New consoles and microphones are ready to meet the demand

Comcast Xfinity subscribers (at least those equipped with eligible X1 devices) were able to access what might be the next plateau of next-generation television during last summer’s Olympics broadcasts from Tokyo: a combination of Dolby Vision HDR video and Dolby Atmos immersive audio. That pairing was used to present the Opening and Closing Ceremonies, as well as popular sports — gymnastics, track and field, swimming, diving, beach volleyball, golf, tennis — during primetime broadcasts.
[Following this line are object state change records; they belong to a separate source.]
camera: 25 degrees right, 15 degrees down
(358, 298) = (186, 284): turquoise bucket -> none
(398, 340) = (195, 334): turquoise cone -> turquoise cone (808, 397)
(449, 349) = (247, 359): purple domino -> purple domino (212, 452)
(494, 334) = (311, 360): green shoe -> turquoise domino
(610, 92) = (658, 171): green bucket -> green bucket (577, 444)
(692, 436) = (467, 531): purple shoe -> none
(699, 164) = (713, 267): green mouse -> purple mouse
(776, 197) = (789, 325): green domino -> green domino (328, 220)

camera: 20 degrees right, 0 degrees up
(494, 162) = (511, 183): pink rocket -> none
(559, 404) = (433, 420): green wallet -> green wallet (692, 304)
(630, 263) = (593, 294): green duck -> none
Comcast-owned NBC Sports has also taken a lengthy lead in applying immersive sound for domestic sports. For instance, the Peacock Network had been providing Dolby Atmos immersive audio on its Notre Dame Football home games for three years as part of a package with 4K video. More recently, the 2019 U.S. Open golf tournament was produced with an immersive 5.1.4 audio mix: surround sound (5.1) plus four height speakers (.4).

Immersive audio didn’t take a break during the pandemic lockdowns. For instance, the UK’s Sky Sports used Dolby Atmos throughout Project Restart, the return of football to television, broadcasting Premier League and English Football League (EFL) matches.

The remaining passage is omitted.